"Cuando un menor comete un delito, responden los padres"

El abogado Fernando Rangel de León señala que el proceso que sigue un caso como la agresión a una ardilla en manos del hijo del diputado Guillermo Anaya, podría tener consecuencias legales.
Fernando Rangel de León, abogado.
Fernando Rangel de León, abogado. (Aldo Cháirez)

Torreón, Coahuila

El abogado Fernando Rangel de León, presidente de los ex alumnos de la UNAM en La Laguna, explica que cuando un menor de edad daña, maltrata o provoca crueldad a un animal, civilmente la responsabilidad legal recae sobre los padres o de quien ejerza la patria potestad del menor, para los efectos de la reparación del daño de ser posible.

El abogado aclara que la responsabilidad penal no trasciende a los padres o tutores en caso de que la ley contemple cárcel, producto de un ilícito. Para eso existe una justicia para adolescentes, el Tribunal tutelar de Menores es la instancia que se encarga de absorber este tipo de casos.

Actualmente hay un juzgado para los adolescentes, la justicia penal para menores infractores en donde sí pueden ser recluidos, el abogado explica que en el Estado está vigente esta figura.

El especialista explica que en estos lugares se va a juzgar si hubo dolo o no, si fue imprudencial o culposo. De todo esto depende que la autoridad decida sancionar al menor con cárcel o bien enfrentar el proceso en libertad, para que se le dicte conforme al desahogo de pruebas una condena absolutoria o condenatoria.

"En caso de un adolescente, se toma en cuenta que ya entiende cuando se hace el bien y el mal, más ahora que las generaciones son muy despiertas, sí saben cuando se perjudica o no a un animal"

Abunda que el proceso legal que sigue un caso como el de la agresión que sufrió una ardilla en manos del hijo del diputado Guillermo Anaya, es la presentación de la denuncia, contra la persona o personas presuntamente responsable de la comisión del delito. Se tiene que detallar cómo, cuándo y dónde ocurrió, a esto se le conoce como las circunstancias de tiempo, modo, lugar y ocasión.

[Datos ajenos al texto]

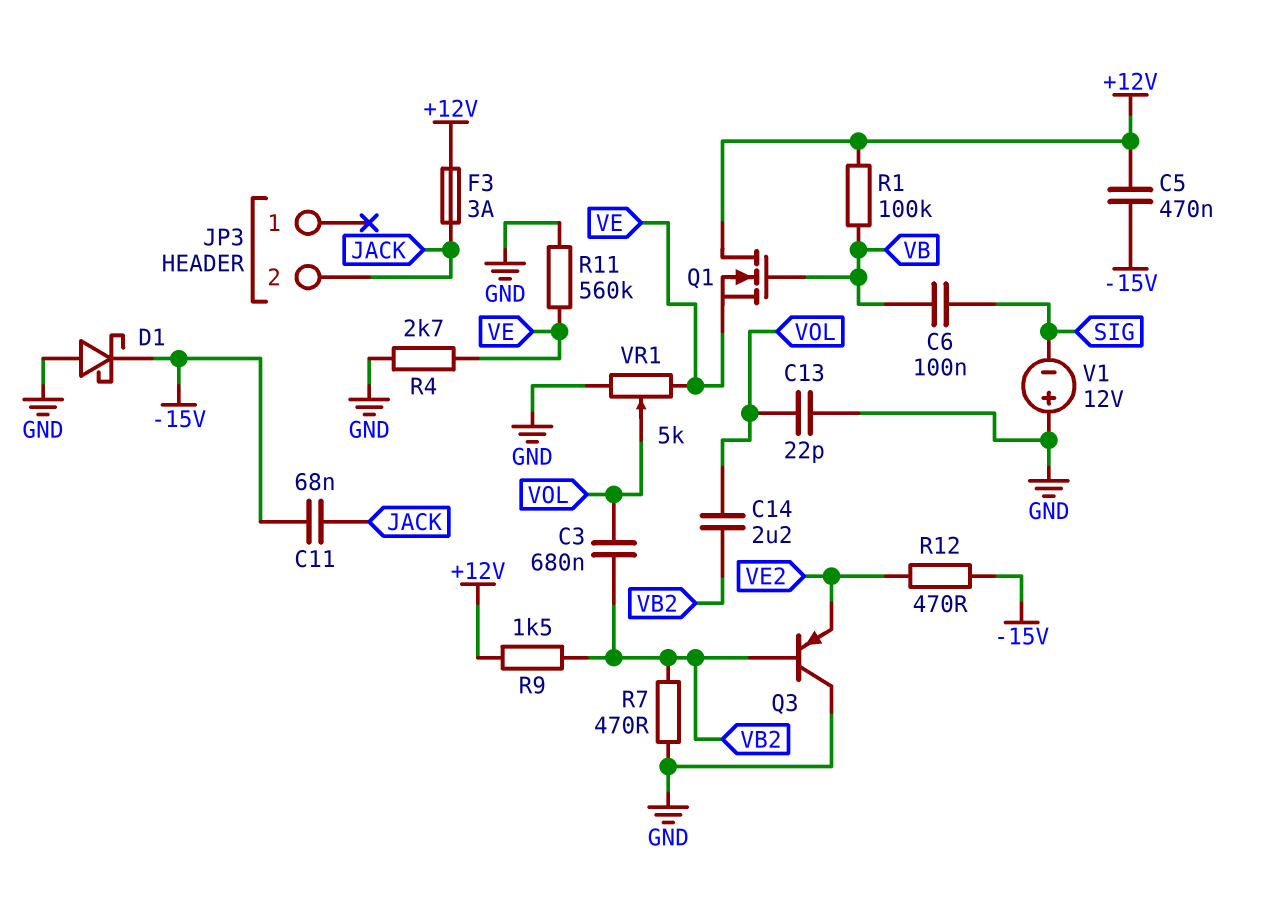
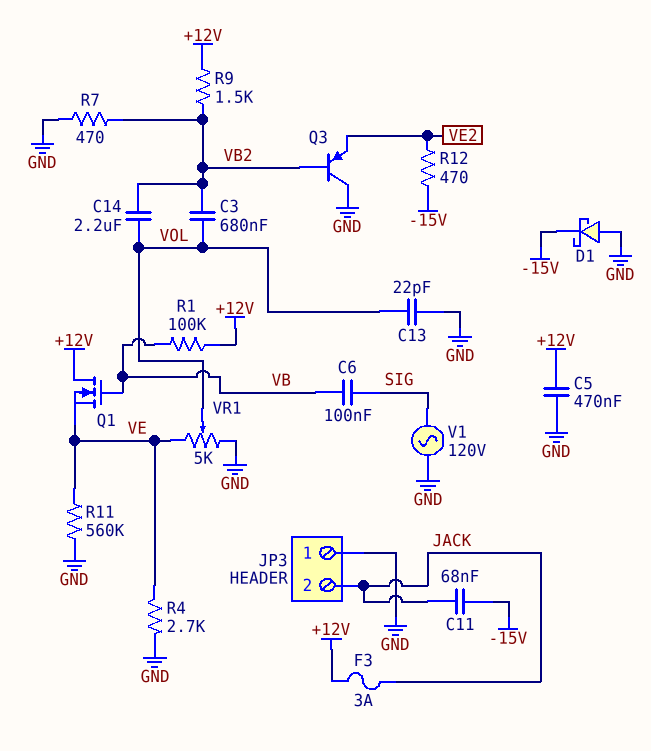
C5: 470nF (+12V, -15V) -> 470nF (+12V, GND)
JP3 pin 1: none -> GND
V1: 12V (plus GND, minus SIG) -> AC 120V (GND, SIG)

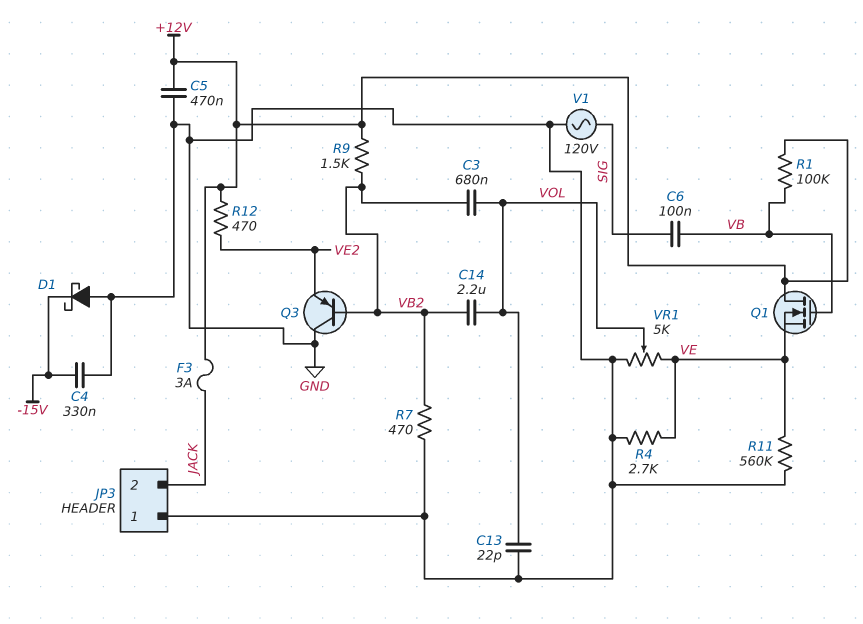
C4: none -> 330nF (-15V, GND)
C11: 68nF (-15V, JACK) -> none
R12: 470 (-15V, VE2) -> 470 (+12V, VE2)

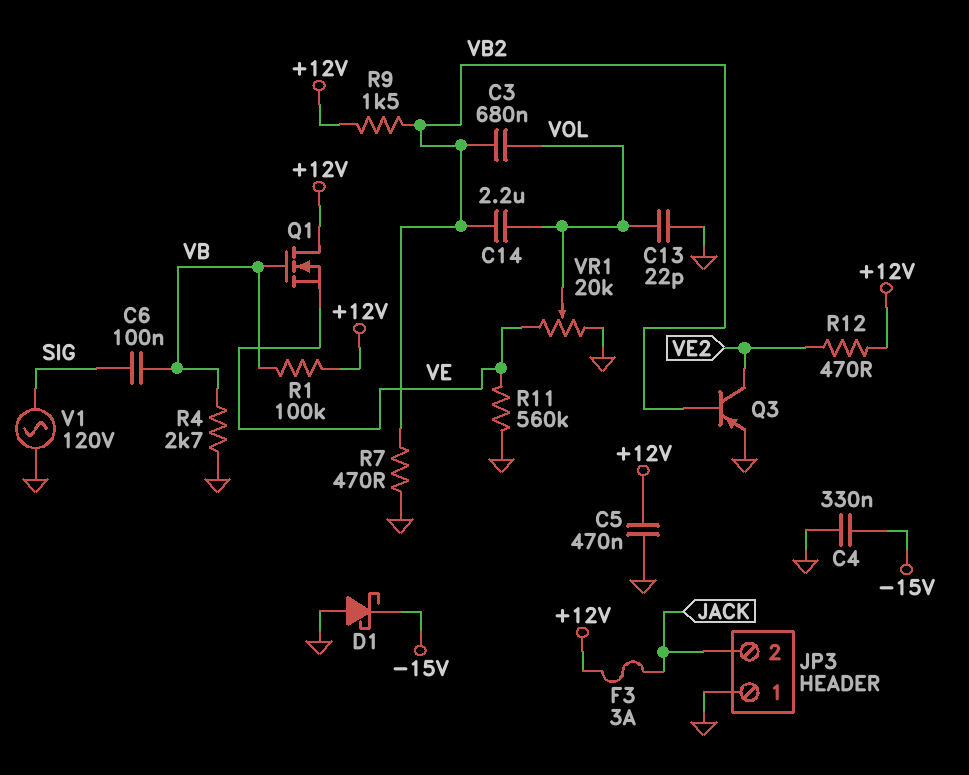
Q3: PNP (B VB2, C GND, E VE2) -> PNP (B VB2, C VE2, E GND)
R4: 2.7k (GND, VE) -> 2.7k (GND, VB)
VR1: 5k (GND, VE, wiper VOL) -> 20k (GND, VE, wiper VOL)

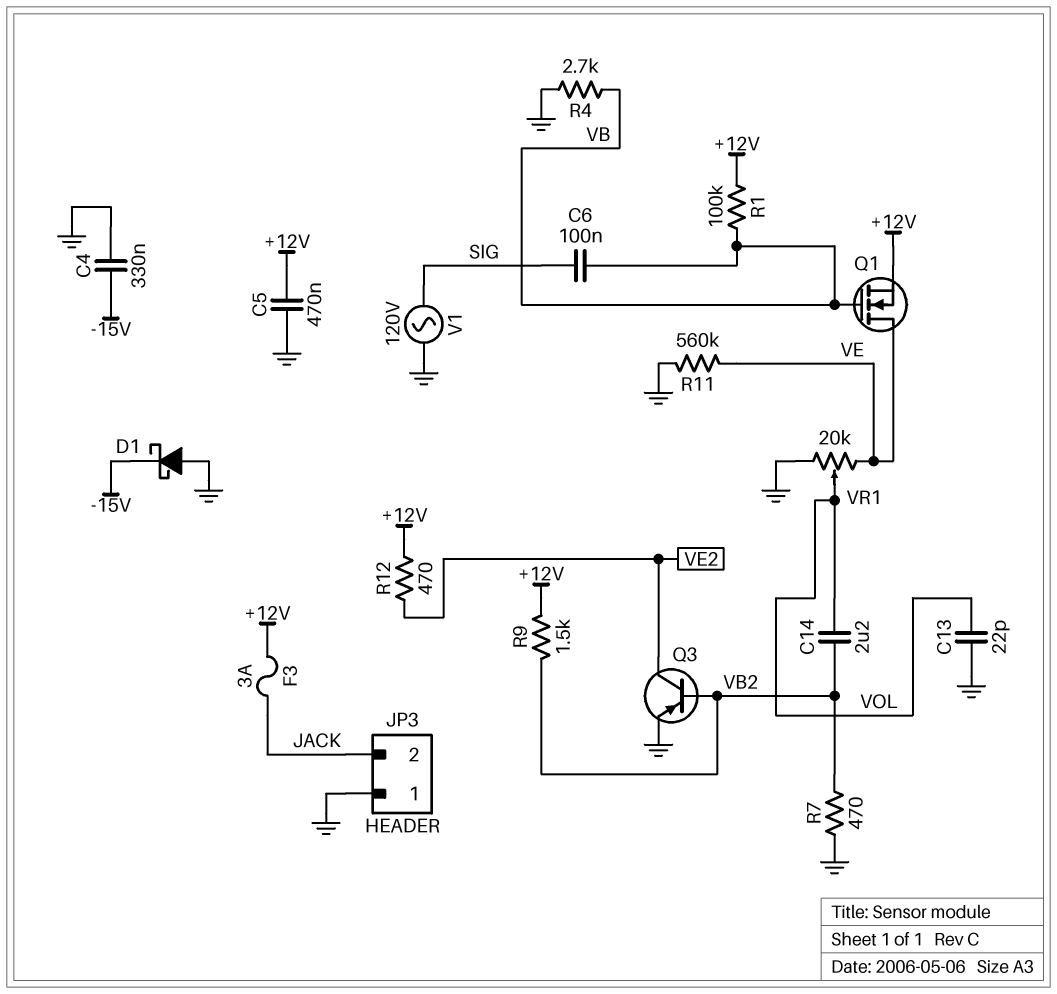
C3: 680nF (VB2, VOL) -> none
Q1: NMOS (G VB, D +12V, S VE) -> NMOS (G VB, D VE, S +12V)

Luego se presentan los testigos del hecho, que den fe de los acontecimientos para que exista la figura de la parte ofendida o víctima, para que se estipule la reparación del daño en caso de ser posible.

Cuando los hechos ocurren en un lugar privado, las diligencias se complican, ya que es necesario pedir autorización para que entren las autoridades, interroguen y vean las circunstancias de cómo, cuándo y dónde ocurrieron los hechos.

El abogado explica que los testigos están obligados a declarar o se les puede conminar a través del uso de la policía a que lo hagan, ellos se convierten en un honroso cargo de auxiliares de la administración de justicia.

"Ellos ayudarán al caso, al ser testigos oculares del caso, aportarán la narración de los hechos y esto ayuda a aclarar el caso en cuestión. No es echarle la viga a nadie ni calumniar, simplemente es decir la verdad, para que funcione bien todo y nos respetemos como sociedad".

Rangel de León advierte que una vez que se recaba la información y se le respetó la garantía de audiencia, es decir de ser oído. Un juez dictaría la resolución del caso, con base a las pruebas y testimonios recabados a lo largo del proceso.

"En caso de un adolescente, se toma en cuenta que ya entiende cuando se hace el bien y el mal, más ahora que las generaciones son muy despiertas, sí saben cuando se perjudica o no a un animal. Además la ignorancia de las leyes no exime su cumplimiento, si la persona no sabe que es delito privar de la vida a un animal, eso no lo absuelve de la responsabilidad".